É mais suave, igual ou pior que o regresso ao trabalho depois das férias de verão?

Num mês que, para além de marcar o início de um novo ano, marca também o regresso às rotinas, depois de uma pausa que foi de festa, o regresso às aulas, o prenúncio de 2 meses pela frente sem qualquer feriado pelo meio, muitas são as pessoas que iniciam este mês de "ressaca",  não de excesso de bebida ou comida, mas por nostalgia pelo que já lá vai, e o desejo de que, pelo menos este mês de janeiro, passe depressa, para que tanto o nosso corpo como a nossa mente retornem à normalidade.

Eu regressei hoje ao trabalho. Não queria, mas tem que ser.
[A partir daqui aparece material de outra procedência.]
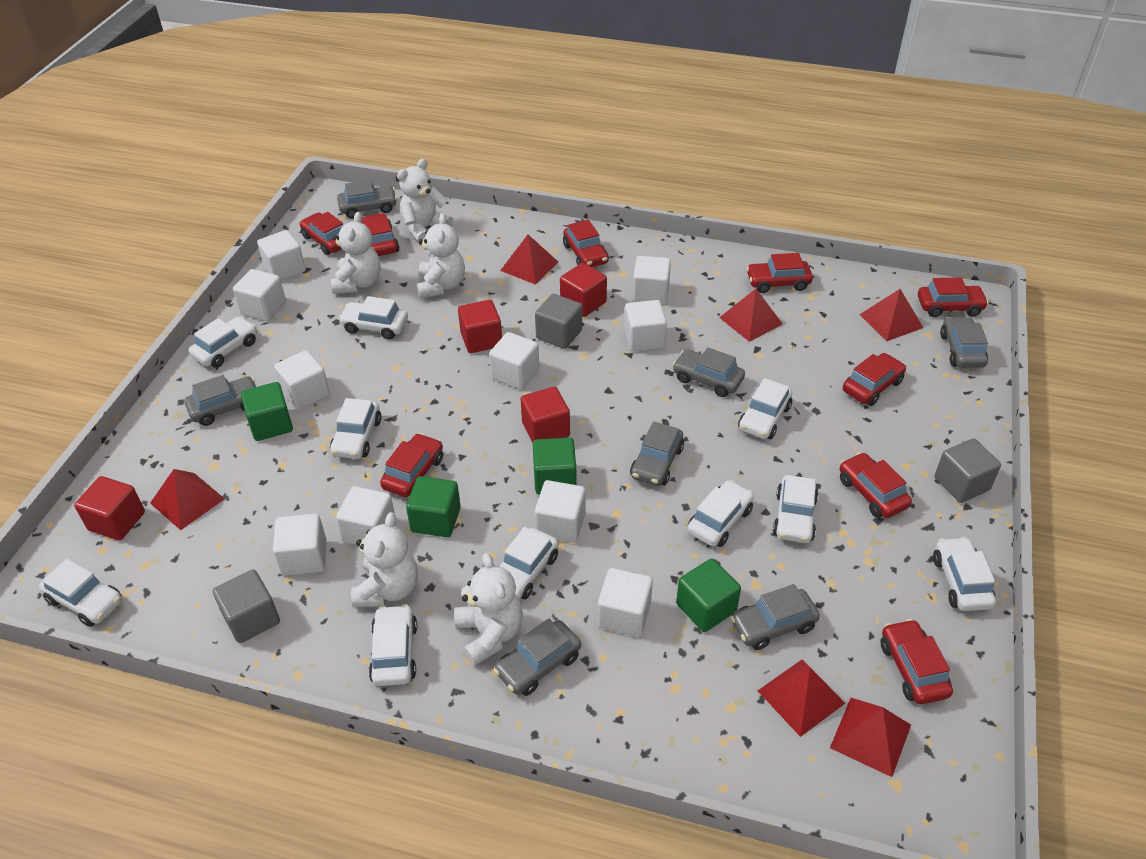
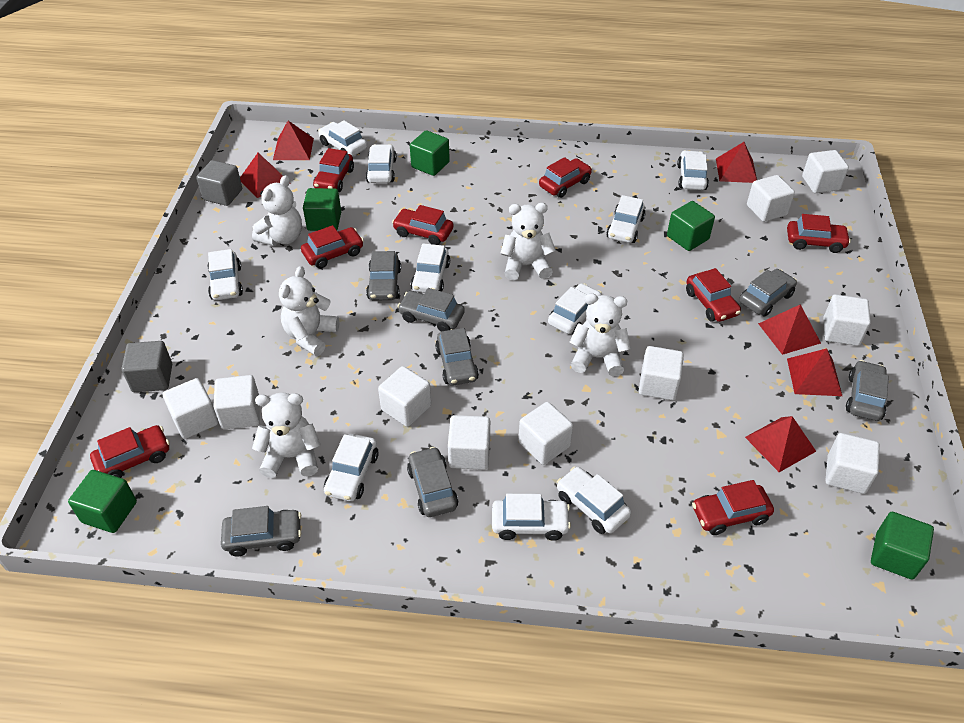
green cube: 4 -> 5
grey cube: 3 -> 2
red car: 9 -> 8
red cube: 4 -> 0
E mais vale a meio da semana, do que no início. Custa menos.

Mas acabaram-se os dias em casa com a minha filha, sem horários nem stress. Acabaram-se as tardes de colinho para as bichanas, e os mimos a toda a hora. Acabou-se o acordar às 10 ou 11 da manhã, o almoçar às 13 ou 14h da tarde.

Amanhã, será a vez dos estudantes regressarem à escola.

Um novo ano começa, mas a nossa vida retorna ao ponto onde parou antes do Natal.

Coragem para todos os que, como eu, ainda estão de ressaca desta época natalícia!